3 200 гектаров земли взяли двадцать пять человек. С колхозом заключили договор: платят за технику, горючее, удобрения, сдают готовую продукцию, производят расчет. В звене ни одного лишнего человека, Владимир Яковлевич сам в кабину трактора полез. Тогдашний первый секретарь обкома партии Калашников, приехав как-то на поле, заподозрил маскарад, когда из трактора вылез пропыленный агроном-звеньевой. Но потом понял, что это не игра для начальства. Проговорили они тогда на поле два часа. Калашников пригласил членов арендного звена приехать в обком договорить. Ездили пять человек. Три часа шел разговор. Об аренде, ее сегодняшних достоинствах, недостатках, о завтрашнем дне.

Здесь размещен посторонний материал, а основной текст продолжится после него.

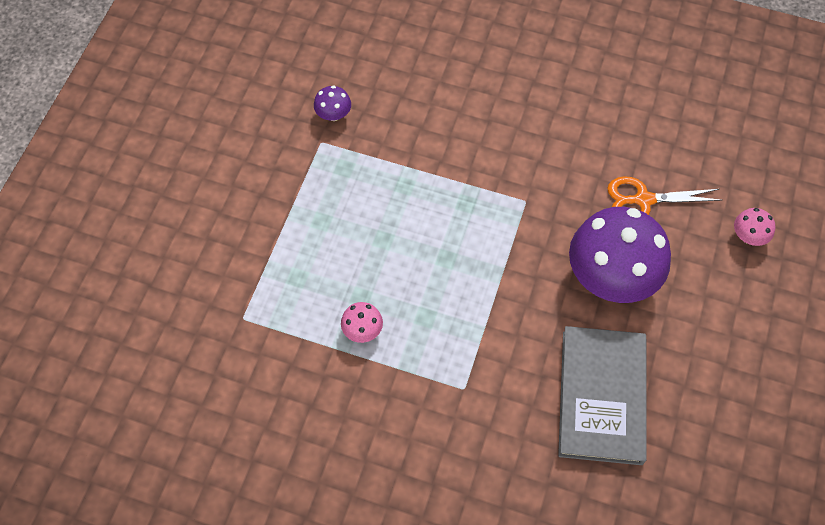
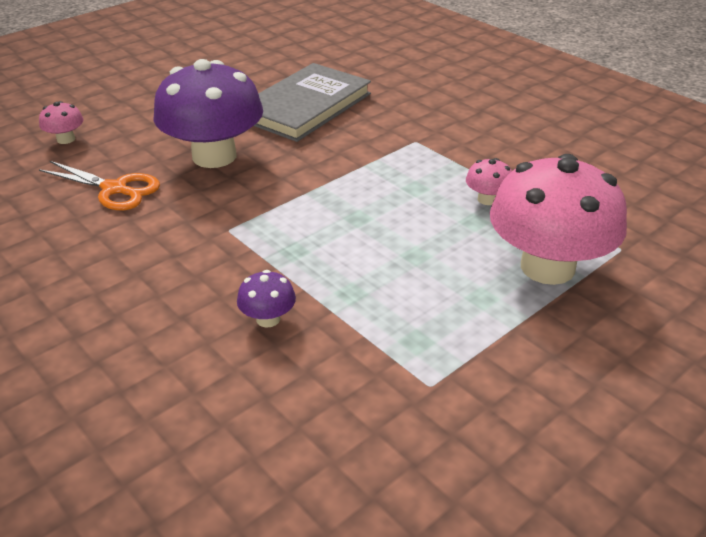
camera: 150 degrees left, 25 degrees down
(289, 271) = (547, 267): none -> pink mushroom
(333, 114) = (387, 415): purple mushroom -> purple mushroom (268, 319)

За два года людей в арендном звене уменьшилось вдвое: избавлялись от нерадивых. Количество земли осталось то же, а отдача от нее повышалась. Росли заработки. Все будто хорошо. Но недаром говорят, что дорогу осилит идущий. Сказав «а», нужно говорить «б». А именно: закреплять чувство хозяина. Нужно было дать право на выкуп техники, чтобы она стала личной, своей. Нужно было заводить звену собственный банковский счет, как и положено настоящему хозяину: плати за горючее, удобрения, за услуги мастерской, зернотока так, как платишь в своем личном хозяйстве. И нужно было от лишних людей избавляться по-прежнему, уже не от явных лодырей, которых убрали, а от скрытых, которые понимали, что в большом стаде всегда можно отлежаться и даже в арендном звене работать не в полную силу. Мазин это чувствовал, видел, но в пору ту сверху все же главенствовал «социалистический выбор» и разговоры о выкупе техники встречали, мягко говоря, прохладно. А снизу шумела молва о «бешеных» арендаторских заработках; колхозное руководство и районное скептически спрашивало: «А остальных людей куда девать? Какие в мазинскую аренду не подойдут?» И в самом деле, куда этих лодырей, полулодырей, придурков-«краснодеревщиков»? Даже сейчас ответ неясен. Тогда тем более. А тут еще банковский счет собственный, считай, личный. А своим денежкам мы хозяева всегда недурные. И что достанется с этого счета колхозной конторе, районному комитету сельского хозяйства, областным начальникам, министерству? Ведь не Божьим промыслом они живут. Вот так все вместе, снизу и доверху, Мазина остановили. И сегодня он там же, где и начал, у того же разбитого корыта: двадцать пять человек вместо тринадцати. И сидит вот, вздыхает: «Не свое… Свое сено будут ночь напролет возить. А колхозное…»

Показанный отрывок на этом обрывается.